Dem Autor mehrerer Sachbücher wie etwa Who is your city? zufolge scheint Kalifornien in vielerlei Hinsicht ein gutes Pflaster für kreative Köpfe zu sein. Zum einen gibt es in Hollywoods Filmindustrie Möglichkeiten für ein breites Spektrum an Berufsfeldern, von Schauspielern und Drehbuchschreibern bis hin zu Maskenbildnern und Szenengestaltern. Die Rock- und Popszene in Los Angeles gehört ebenfalls zur Weltspitze. Zum anderen gilt Silicon Valley noch immer als Mekka für all jene, die Visionen im Technologiesektor verwirklichen möchten. Laut Richard Florida trägt das offene, innovative Ambiente zur Kreativität der Bewohner bei. Zudem werden Fehler hier eher als Teil des Lernprozesses denn als Versagen wahrgenommen. Insgesamt also beste Bedingungen für erfinderische Menschen, die sich auch nicht vor Risiken scheuen.
Dass in Hollywood Filme gemacht werden, ist natürlich nichts Neues. Ebenso, dass der Karneval in Rio de Janeiro einen Deut fetziger sein dürfte als der Faschingsumzug in Schruns-Tschagguns. Was Florida mit vermeintlichen Plattitüden hervorzuheben versucht ist, dass der passende Ort für den persönlichen sowie beruflichen Werdegang heute aufgrund neuer Entwicklungen entscheidender ist denn je.
Chance nutzen
Statistisch gesehen zieht der durchschnittliche US-Amerikaner etwa alle sieben Jahre um. Das mag heute noch nach Nomadentum klingen. In Zukunft wird diesbezüglich jedoch auch in Europa mehr Flexibilität gefragt sein. „Bis zum Jahr 2015 wird sich die Zahl der Menschen im erwerbsfähigen Alter halbiert haben“, prognostizierte der damalige EU-Kommissar Vladimír Špidla schon letztes Jahr. Die wachsende Nachfrage nach Arbeitskräften in einem immer stärker vernetzt agierenden Europa wird also in Zukunft vermehrt die Möglichkeit zu Ortswechseln bieten.
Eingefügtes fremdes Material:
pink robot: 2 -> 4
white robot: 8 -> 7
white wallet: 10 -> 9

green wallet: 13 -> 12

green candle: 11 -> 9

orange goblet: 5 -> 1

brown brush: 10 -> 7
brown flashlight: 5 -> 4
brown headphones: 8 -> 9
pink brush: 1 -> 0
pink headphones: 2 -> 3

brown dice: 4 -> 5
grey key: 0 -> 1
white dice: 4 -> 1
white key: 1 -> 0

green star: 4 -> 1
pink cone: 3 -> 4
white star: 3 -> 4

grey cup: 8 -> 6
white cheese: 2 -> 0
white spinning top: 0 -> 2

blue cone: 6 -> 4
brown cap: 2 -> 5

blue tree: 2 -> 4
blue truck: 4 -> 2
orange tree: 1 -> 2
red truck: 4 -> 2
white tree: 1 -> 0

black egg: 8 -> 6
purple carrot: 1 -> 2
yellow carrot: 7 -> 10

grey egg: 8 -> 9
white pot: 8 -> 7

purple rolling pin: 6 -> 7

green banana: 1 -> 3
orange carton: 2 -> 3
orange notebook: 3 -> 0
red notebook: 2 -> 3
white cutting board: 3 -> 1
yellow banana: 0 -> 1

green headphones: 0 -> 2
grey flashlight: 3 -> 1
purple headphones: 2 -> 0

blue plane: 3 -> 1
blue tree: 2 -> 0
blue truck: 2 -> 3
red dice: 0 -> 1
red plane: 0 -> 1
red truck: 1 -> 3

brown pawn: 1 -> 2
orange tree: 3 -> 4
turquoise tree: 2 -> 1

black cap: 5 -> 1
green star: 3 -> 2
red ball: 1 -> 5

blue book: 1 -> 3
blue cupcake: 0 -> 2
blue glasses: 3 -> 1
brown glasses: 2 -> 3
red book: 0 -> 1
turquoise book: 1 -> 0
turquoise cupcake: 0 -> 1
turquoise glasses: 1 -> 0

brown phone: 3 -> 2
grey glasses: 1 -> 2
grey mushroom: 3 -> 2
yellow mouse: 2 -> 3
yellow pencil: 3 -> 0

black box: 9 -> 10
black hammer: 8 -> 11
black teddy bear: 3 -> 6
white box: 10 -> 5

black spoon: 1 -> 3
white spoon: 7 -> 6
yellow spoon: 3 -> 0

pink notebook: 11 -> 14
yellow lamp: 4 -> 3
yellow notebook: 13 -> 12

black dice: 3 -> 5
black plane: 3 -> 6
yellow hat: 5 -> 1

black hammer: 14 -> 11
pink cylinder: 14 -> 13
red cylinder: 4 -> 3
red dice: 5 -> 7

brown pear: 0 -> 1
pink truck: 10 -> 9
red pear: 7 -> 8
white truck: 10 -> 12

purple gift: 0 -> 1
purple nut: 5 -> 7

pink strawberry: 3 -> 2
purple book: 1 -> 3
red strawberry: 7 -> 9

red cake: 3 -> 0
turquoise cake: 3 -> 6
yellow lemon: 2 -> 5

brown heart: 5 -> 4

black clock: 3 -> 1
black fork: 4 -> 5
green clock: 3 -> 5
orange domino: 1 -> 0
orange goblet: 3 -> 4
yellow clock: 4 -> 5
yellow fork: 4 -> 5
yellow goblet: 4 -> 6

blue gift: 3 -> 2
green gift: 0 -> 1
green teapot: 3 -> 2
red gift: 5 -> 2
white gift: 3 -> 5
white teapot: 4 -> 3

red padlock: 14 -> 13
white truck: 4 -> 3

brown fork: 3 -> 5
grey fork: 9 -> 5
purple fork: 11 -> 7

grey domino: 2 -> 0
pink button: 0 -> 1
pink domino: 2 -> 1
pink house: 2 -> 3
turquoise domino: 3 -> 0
Zudem wird Reisen auch einfacher und billiger, wodurch nicht nur Europa näher zusammenrückt. Glücklicherweise wird nicht nur immer mehr Mobilität erwartet, sondern auch ermöglicht werden. Es geht also vorrangig darum, aus dieser Entwicklung Vorteile zu ziehen. So kann es sich durchaus lohnen, einige Optionen aufzulisten und abzuwägen.
Wonneleben in Down Under
Eine mögliche Destination, wo derzeit eine günstige Arbeitsmarktsituation und, so Forbes, der Glücksfaktor zusammenfallen, wäre demnach Sydney. Die Finanzkrise hat sich auf Australien dank seiner wirtschaftlichen Vernetzung mit dem asiatischen Raum weitaus weniger stark ausgewirkt als auf viele europäische Länder. Die Sprachbarriere ist mit Englisch – auch trotz eines etwas „fiesen“ Akzents – leichter bewältigbar als etwa bei Forbes’ Nummer eins Rio de Janeiro. Der Mindestlohn wird in Australien übrigens mit diesem Monat erhöht, und die Arbeitslosenrate ist gerade auf 5,2 Prozent gesunken. Wer also schon seit längerer Zeit voller Fernweh mit dem Zeigefinger suchend über den Globus kreist, sollte vielleicht einmal einen Besuch bei der australischen Botschaft in Erwägung ziehen.
Natürlich lässt sich Glück nicht so leicht quantifizieren, wie es das Forbes Magazine mit seiner Liste vorgibt. Es lohnt sich aber, rein objektiv betrachtet, sich vor Augen zu führen, wie einfach es uns heutzutage gemacht wird, in ein anderes Land oder eine andere Stadt zu ziehen. Je nach beruflicher oder persönlicher Ausrichtung stehen die Chancen mitunter in der Ferne besser als zu Hause. „Nicht da ist man daheim, wo man seinen Wohnsitz hat, sondern wo man verstanden wird“, wusste bereits Christian Morgenstern. Nicht jeder wird schon dort geboren.